Patrick Jasper Lee is an indigenous Chovihano from an ancient line of Romani gypsies. He is the author of We Borrow the Earth: An Intimate Portrait of the Gypsy Shamanic Tradition and Culture (Thorsons 2000) and Beyond a Near Water: Book One of The Long Reflection (Boktalo 2005).
A Chovihano/Chovihani is a tribal Romani gypsy shaman or medicine man/woman. Gypsies are the living practitioners of Britain’s own shamanic tradition, inheritors of an ancient craft due to their largely uninterrupted ancestry. Patrick Jasper Lee was trained in these ancient traditions by his Romani great-grandfather, also a practising Chovihano, and has himself been practising as a Chovihano for over thirty years.

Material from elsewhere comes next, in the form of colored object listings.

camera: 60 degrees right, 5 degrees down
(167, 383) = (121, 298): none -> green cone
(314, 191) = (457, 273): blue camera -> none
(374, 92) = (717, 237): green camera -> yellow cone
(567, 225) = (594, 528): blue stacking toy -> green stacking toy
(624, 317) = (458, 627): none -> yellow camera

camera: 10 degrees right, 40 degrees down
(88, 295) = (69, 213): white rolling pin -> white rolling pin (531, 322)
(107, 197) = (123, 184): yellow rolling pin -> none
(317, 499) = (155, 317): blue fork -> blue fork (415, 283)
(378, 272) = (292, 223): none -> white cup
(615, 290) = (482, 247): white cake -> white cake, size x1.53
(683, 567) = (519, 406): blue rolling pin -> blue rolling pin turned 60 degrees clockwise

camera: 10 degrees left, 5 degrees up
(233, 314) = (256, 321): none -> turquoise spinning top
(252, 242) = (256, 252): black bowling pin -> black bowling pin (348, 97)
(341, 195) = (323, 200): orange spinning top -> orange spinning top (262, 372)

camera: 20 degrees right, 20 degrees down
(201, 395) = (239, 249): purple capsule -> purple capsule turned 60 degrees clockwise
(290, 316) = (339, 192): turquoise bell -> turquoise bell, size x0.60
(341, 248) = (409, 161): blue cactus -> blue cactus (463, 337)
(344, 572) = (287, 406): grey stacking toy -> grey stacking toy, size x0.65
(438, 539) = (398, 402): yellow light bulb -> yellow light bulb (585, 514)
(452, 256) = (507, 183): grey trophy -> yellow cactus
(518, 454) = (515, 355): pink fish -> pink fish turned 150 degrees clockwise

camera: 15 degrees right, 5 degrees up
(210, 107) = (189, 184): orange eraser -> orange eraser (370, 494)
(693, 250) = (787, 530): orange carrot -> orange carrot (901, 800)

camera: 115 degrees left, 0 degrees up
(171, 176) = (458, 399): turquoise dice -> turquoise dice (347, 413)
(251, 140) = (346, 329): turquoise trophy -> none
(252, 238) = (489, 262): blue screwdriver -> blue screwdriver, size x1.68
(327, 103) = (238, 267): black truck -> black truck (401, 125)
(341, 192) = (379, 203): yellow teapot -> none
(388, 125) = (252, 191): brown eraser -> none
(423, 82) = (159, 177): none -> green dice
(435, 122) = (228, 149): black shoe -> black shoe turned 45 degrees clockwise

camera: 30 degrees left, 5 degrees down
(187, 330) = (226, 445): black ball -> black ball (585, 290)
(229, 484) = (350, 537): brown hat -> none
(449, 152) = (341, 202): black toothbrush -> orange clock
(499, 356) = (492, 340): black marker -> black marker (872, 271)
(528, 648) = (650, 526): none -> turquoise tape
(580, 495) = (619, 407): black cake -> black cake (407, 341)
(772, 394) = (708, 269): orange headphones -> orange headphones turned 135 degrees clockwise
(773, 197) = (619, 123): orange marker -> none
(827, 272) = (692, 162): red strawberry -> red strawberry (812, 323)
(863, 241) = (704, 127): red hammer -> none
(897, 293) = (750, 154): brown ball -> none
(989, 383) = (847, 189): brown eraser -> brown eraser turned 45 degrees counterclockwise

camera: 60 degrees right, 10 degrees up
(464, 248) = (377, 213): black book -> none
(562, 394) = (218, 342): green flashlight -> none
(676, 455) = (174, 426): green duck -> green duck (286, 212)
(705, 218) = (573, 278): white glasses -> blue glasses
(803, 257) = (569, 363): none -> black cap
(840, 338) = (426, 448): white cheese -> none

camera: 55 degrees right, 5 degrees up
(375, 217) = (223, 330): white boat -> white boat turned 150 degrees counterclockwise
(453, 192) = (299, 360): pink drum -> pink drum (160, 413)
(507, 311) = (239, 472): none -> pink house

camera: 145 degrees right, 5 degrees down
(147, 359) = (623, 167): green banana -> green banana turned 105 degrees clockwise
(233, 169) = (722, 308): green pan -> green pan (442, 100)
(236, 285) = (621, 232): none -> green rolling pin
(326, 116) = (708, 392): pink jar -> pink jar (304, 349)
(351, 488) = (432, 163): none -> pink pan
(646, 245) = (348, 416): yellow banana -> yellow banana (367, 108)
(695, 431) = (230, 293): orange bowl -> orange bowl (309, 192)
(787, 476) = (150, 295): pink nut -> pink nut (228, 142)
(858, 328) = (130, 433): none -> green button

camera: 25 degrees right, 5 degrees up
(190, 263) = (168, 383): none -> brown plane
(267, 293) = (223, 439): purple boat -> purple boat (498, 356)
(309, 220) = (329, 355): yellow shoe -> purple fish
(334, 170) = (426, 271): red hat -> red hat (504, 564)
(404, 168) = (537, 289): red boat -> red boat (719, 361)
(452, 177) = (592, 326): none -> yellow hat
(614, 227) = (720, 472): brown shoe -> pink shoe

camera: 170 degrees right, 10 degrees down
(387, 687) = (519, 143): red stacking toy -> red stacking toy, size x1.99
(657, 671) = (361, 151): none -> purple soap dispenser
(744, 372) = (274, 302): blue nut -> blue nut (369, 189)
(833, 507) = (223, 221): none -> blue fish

PJL is unusual for making his life, work and sacred traditions public, providing an insight for the ‘gaujo’ (non-gypsy) into the otherwise closed and mysterious world of Romani people in western Europe. He like other Romani gypsies are generally brought up not to speak openly about their culture. He explains;
"There is, however, every reason to speak freely now, for our world is quite plainly in a desperate mess and tribes of all peoples everywhere are threatened with extinction."[1]
Like many indigenous people across the world today, PJL does not support the new age or neoshamanism. He believes that both are modern, manufactured alternatives that disrespect the sacred ways of ancient and tribal people as they bear little resemblance to any traditional spiritual practice in accordance with the ancient natural laws.